Froebel would certainly not draw the line where Groos does, when he says “the true characteristics of play are in inverse ratio to the intensity of the desire for knowledge,” and if this rule were strictly adhered to, a good deal of what Groos does call play might have to come out.
The plays which fall under the head of Reason have two bearings, says Groos, first causality, and second inherence. There are various references to the “joy of being a cause” from the child “whose capacity for speech is as yet undeveloped,” but who draws away the support and as the cube falls “turns to his mother in joyous triumph,” up to the pride of Keilhau boys, who “might not have accomplished their fortresses without the sapper,” but “who believed that if cast on a desert island, each could build a hut of his own.” Froebel also brings in intellectual games such as draughts, and he notes how children will invent their own words and their own alphabets in play. Of the making and solving of riddles I think Froebel never speaks.
As to what Groos says of Experimentation with the feelings, the parallels in Froebel are surprise plays such as Hide and Seek, adventure and hunting games where there may be play with fear, and the legends and stories.
Under the Impulse of the Second or Socionomic order, come the Fighting Plays, Love Play, Imitative Play, and Social Play. Of Love Play, Froebel has none, but the hunting and fighting were allowed abundant scope at Keilhau. Of Imitative Play there is much that can be cited from the playful imitation of simple movements and sounds in the Mother Songs and the Kindergarten Games, to the “classic dramas” of the Keilhau boys. Plastic and constructive play, too, goes from the simplest sand play, through the Kindergarten handwork, not only up to the fortress making, but also to the “boxes with locks and hinges, so neatly finished, veneered, and polished that many a trained cabinet-maker’s apprentice could have done no better,” which were made at Keilhau.

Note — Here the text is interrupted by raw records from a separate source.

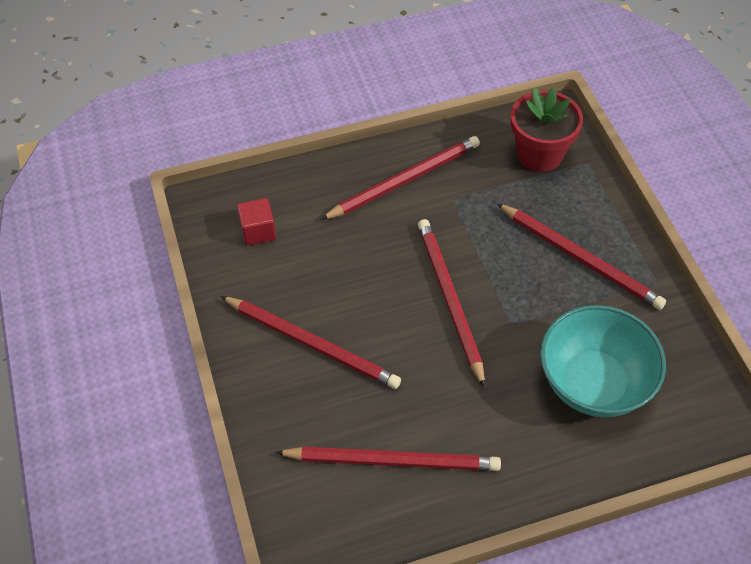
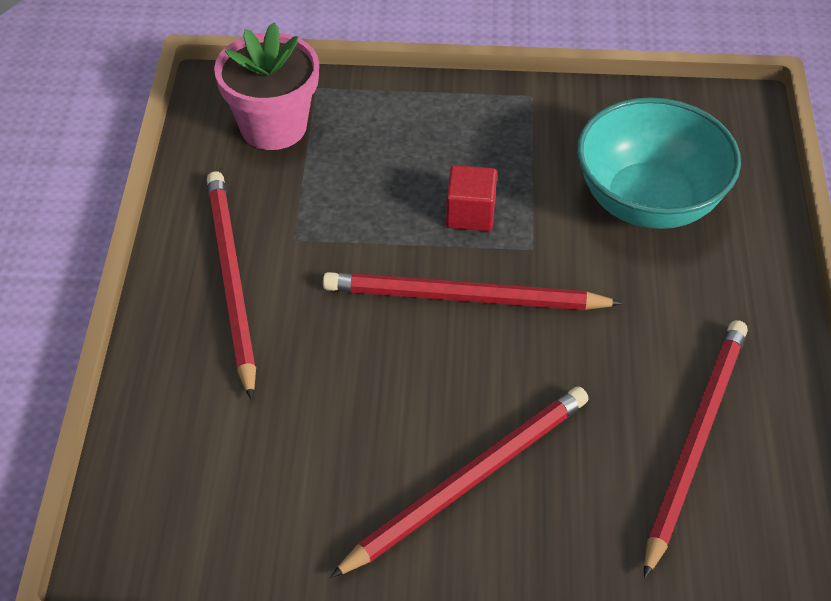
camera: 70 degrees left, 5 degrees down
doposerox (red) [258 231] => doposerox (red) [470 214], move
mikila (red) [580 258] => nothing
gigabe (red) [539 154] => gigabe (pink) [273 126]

Of the Social Plays Groos says with feeling that, however advisable, it is wellnigh impossible to make a distinct class. He starts, however, with the “need of bodily association or the herding instinct.” He brings in the child’s eager desire to be with his fellows, and the importance in adult life of festivals, religious or otherwise. He mentions the child’s voluntary submission to a leader, and speaks of play as instrumental in teaching children submission to law. We have noticed Froebel speaking of the “combined games, which will train the child, by his very nature eager for companionship, in the habit of association with comrades, in good fellowship and all that this implies.” He also wants the child to take alternately some special part in the game and to be merely one of the crowd: “Each child should have a chance to lead, for it is especially developing to a child to recognize himself as independent as well as a member of the whole.” Among the older boys, the Bergwachts for instance were carefully organized under separate leaders and the captain of the first band was director of the whole. Froebel, too, made much of festivals at Keilhau, and this has always been a recognized feature of the Kindergarten.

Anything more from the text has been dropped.